Trying to see wholes
A reader with “conventional” foreign policy training writes that he has no clew what may come of the Kim-Trump meeting in Singapore. It could end quite badly, as we may reasonably foresee — worse than, say, a real estate deal that goes sour — but what would success look like? The “real” nukes are over the border in China; what do we face if the Chinese allow their North Korean wild card to be taken off the table? What might be their motives in disposing of it?

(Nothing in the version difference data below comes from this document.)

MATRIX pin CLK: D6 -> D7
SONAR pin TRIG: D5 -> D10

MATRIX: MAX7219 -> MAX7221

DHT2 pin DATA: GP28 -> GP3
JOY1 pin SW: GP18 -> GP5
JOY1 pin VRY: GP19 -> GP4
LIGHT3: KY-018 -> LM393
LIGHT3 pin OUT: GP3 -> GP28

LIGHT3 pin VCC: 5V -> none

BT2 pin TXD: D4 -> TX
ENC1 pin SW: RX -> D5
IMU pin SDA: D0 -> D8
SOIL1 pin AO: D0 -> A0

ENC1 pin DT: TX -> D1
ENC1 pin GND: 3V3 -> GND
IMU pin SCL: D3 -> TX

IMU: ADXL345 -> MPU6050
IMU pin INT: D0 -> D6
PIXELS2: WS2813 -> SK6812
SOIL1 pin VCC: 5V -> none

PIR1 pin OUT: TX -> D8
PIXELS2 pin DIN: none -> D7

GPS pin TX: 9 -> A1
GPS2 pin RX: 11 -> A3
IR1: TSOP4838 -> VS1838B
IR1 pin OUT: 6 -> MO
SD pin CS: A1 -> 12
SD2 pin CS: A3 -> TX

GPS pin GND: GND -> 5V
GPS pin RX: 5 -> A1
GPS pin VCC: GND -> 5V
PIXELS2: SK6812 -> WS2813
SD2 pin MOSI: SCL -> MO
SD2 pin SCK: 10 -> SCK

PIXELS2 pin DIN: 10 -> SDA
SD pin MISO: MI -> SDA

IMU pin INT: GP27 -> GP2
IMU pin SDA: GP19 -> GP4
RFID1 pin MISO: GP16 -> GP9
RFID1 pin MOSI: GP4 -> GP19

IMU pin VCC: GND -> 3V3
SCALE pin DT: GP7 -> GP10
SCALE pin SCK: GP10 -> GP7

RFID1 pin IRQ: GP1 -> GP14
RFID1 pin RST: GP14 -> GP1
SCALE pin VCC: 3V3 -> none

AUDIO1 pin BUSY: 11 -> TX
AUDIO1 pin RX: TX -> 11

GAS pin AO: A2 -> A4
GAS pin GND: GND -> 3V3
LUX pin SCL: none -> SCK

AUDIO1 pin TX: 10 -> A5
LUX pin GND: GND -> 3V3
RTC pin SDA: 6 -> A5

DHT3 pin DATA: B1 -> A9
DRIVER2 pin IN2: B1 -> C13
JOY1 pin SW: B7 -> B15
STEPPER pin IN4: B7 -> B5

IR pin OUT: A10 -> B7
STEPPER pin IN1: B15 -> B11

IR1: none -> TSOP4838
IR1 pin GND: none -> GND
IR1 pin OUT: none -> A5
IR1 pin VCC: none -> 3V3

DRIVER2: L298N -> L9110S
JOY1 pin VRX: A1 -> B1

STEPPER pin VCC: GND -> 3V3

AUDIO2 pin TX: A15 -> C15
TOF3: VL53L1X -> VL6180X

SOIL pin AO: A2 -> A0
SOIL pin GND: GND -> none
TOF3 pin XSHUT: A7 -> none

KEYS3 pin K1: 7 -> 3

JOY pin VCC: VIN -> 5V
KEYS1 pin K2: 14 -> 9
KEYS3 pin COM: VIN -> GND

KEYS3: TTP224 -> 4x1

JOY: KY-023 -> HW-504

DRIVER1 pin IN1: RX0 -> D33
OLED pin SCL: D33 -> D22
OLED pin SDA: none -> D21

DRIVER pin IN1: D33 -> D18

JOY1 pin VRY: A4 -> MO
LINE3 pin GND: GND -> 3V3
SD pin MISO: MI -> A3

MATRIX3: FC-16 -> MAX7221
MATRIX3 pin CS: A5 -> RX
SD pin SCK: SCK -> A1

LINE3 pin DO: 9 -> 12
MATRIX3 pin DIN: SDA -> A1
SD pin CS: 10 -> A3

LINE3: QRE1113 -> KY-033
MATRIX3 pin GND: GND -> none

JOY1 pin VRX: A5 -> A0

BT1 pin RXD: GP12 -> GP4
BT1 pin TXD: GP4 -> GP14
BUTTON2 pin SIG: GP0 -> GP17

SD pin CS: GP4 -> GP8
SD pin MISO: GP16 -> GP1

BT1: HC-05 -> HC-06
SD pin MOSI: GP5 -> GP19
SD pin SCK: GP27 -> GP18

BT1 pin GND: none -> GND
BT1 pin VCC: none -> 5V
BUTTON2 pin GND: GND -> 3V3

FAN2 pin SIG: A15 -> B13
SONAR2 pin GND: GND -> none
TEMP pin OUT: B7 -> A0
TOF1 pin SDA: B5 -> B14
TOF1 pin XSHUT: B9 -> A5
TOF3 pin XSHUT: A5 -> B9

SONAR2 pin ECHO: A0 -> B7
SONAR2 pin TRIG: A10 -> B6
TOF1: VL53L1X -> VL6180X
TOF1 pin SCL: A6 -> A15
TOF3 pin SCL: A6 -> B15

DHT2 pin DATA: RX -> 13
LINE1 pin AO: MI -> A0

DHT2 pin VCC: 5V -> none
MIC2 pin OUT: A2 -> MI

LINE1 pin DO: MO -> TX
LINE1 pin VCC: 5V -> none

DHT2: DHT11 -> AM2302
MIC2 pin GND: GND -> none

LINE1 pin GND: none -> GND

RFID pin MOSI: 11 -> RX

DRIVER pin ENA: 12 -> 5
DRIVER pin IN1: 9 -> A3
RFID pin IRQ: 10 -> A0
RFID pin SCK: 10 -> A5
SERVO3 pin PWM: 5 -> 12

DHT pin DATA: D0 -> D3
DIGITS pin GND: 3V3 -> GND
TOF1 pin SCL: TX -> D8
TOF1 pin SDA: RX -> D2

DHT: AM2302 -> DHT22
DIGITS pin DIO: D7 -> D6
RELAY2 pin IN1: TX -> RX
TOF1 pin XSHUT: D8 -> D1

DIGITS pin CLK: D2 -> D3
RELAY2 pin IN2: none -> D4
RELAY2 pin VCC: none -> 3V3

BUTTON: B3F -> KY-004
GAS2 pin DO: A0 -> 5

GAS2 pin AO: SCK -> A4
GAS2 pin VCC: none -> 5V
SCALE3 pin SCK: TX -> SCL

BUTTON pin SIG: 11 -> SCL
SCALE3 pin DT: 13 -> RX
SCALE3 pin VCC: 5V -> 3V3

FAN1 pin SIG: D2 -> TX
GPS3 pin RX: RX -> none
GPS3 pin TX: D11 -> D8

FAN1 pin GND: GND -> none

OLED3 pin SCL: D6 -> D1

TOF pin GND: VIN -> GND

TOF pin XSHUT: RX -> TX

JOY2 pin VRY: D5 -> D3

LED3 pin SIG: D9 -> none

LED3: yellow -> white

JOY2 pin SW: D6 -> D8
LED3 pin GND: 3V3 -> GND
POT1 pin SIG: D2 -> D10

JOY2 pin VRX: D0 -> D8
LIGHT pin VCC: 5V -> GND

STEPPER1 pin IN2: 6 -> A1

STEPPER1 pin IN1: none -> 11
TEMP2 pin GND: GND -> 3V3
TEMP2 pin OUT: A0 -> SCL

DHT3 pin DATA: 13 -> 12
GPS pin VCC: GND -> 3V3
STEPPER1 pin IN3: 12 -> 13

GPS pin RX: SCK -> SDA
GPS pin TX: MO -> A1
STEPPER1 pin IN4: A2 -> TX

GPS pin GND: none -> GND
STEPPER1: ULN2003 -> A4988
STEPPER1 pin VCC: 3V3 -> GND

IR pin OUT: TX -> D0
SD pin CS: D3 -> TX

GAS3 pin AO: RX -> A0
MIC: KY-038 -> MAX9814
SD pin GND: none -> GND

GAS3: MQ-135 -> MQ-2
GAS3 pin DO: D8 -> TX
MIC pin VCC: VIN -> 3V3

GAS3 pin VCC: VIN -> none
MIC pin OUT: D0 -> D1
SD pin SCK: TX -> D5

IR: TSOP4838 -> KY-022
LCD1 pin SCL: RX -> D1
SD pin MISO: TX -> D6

Will Japan and South Korea become estranged from the West, and Taiwan be lost, once the Politburo and its President-for-Life sacrifice their puppet bogeyman, and change the subject from this game of nuclear chicken to a new kind of trade war, and a more direct form of regional hegemony? Having used Kim Jong-un to compromise South Korea, and as a bargaining chip to effect American retreat from the region? What other sort of geostrategic trap might they be, consciously, leading the West into, the like of which our foreign policy experts, reared on the Cold War, are ill-equipped to see?
When Trump boasts that the economy of USA is still twice the size of PRC’s, his Chinese listeners must be smiling wryly. That is just the mistake that the Soviets made, and which they are not planning to repeat. By strict old-fashioned socialism, the Russians kept themselves poor. Reagan could bankrupt them simply by engaging in a serious arms race. Communist China is playing a longer game, to build a military superpower that will be much more sustainable, and an internal Gulag more comfortable for its inmates.
I try to think like a Talleyrand about such things, but then, I have met Talleyrand (in books), and I am no Talleyrand. What is for the best in a world of superpowers? What might actually save lives? He was, at heart, a friend to endangered men, and sometime traitor to his own state. From within the apparatus of power, he could see outside. He was more than a representative of French state interests: a mind looking to the good of all Europe. At our best, in the politics of the West, we have engendered such minds.
How do we protect, or even advance, our own interests, while mindful of interests beyond our realm? How do we reciprocally advance the interests of our own actual people (not “the peeple” of political ideologies) in the flickering light of those “ignorant armies clashing in the night”?
It is a long time since I was reading Talleyrand, and about him, but from those days I carried an impression of his intellectual chastity. By this I mean, his nearly “Taoist” ability to participate in events without being emotionally swallowed by them. His marvellous sense of humour was among his chief weapons, both in comprehending his enemies and in restraining himself. He had sight as clear as a man can have, who is up to his nose in the world’s charnel. His very survival through the French Revolution showed an almost superhuman wit and tactical charm. We need men, or even women like him, to advise our leaders and guide them through their own mad vanities.
With appropriate deference to the President of the Natted States Merica, we need men who can see beyond the economic questions. Money is power, and vice versa: we live in an age of money and power gone wilding. The masses are caught up in it, in their daily lives, and manipulated to exclusively material ends. The challenge of statesmanship in our times is to subvert this satanic machinery; yet to do so while maintaining public safety, against focused evils and real monsters, both foreign and domestic. This is not so easy a task as may appear.
I do think nuclear war is worth avoiding. But we must not be distracted by it from the more pressing concerns, of our Christian salvation.